The clinical interpretation of genomic tests is challenging even for experts in the field, and in many cancer centers interpretation is now performed in the context of molecular tumor boards that include clinical oncologists, molecular pathologists, and genomics experts in the traditional multidisciplinary clinical tumor board. Most oncologists have not been well trained in genetics and ASCO now offers comprehensive courses in Cancer Genetics and Tumor Genomics through ASCO University that aim to provide clinical oncologists with essential training in hereditary cancer genetics and somatic genomic alterations, respectively. Although molecular tumor boards have now been organized at many academic medical centers and comprehensive cancer centers, most community oncologists do not have access to such programs. To remedy this situation, ASCO, in collaboration with CAP and AMP, has introduced a Molecular Oncology Tumor Board series on ASCO University. These are monthly, user-driven interactive discussions designed to help cancer care providers interpret and understand molecular profiling tests and their role in patient management. Each case discussion is moderated by a molecular pathologist and a clinical oncologist and incorporates comments, opinion, analysis, and questions from the discussion participants. The cases reviewed so far have included discussions of ROS1 rearrangement in non-small cell lung cancer, PIK3CA mutation in breast cancer, MLL rearrangements in acute myeloid leukemia, and genomic analysis of carcinoma of unknown primary.

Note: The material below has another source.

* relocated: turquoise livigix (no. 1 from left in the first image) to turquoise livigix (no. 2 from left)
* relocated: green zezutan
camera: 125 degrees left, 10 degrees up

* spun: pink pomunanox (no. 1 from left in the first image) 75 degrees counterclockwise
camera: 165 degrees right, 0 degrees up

For those individuals who are actively engaged in biomarker test development, ASCO also co-sponsors with the National Cancer Institute (NCI) and the European Organization for Research and Treatment of Cancer (EORTC) an annual tutorial on cancer diagnostic development that provides in-depth, case-based training on the scientific and regulatory aspects of biomarker test development.

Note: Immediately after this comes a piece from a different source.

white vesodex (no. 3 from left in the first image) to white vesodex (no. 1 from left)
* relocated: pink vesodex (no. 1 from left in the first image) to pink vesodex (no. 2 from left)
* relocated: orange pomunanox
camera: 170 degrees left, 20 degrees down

Clinical trial data have begun to emerge that suggest that patients have better outcomes when their treatment is assigned based on matching drugs to potential genomic targets in their tumor. Such reports have fueled interest among patients and physicians to use genomic profiling as a guide to treatment planning in patients with advanced cancer when standard treatment options have been exhausted. However,  access to drugs predicted to be beneficial is often limited. Furthermore, although clinical reports to date suggest that 30% to 70% of advanced solid tumors harbor potentially “actionable” mutations or other gene variants, the outcomes of patients treated based on such tests remain largely anecdotal or unknown. Thus, ASCO is developing the Targeted Agent and Profiling Utilization Registry (TAPUR) study that aims to learn about the effectiveness of marketed, targeted anticancer drugs used outside of their approved indications. The major goals of this study are 1) to facilitate patient access to marketed agents that are predicted to be beneficial based on analysis of patients’ tumor’s genomic profile, and 2) importantly, to then learn which treatments benefit which patients by capturing their outcomes in a prospective database. By providing access to targeted agents—at least those that target common mutations—patients with advanced cancer will have an opportunity to benefit from a treatment that is potentially effective but may not be easily accessible due to cost, coverage, or regulatory obstacles. TAPUR is conceptually similar to both the ongoing AcSé program being conducted by the French National Cancer institute and a major initiative of the U.S. NCI, the Molecular Analysis for Therapy Choice (MATCH) trial.

Precision medicine has begun to transform the lives of many patients with cancer but its application in clinical practice is enormously complex. ASCO, through the variety of its programs summarized here, as well as its annual and thematic meetings and journals (including the new Journal of Global Oncology [JGO]), hopes to contribute to and advance the field by providing oncologists with the training, tools, and data they need to help patients with cancer around the world realize the promise of precision medicine.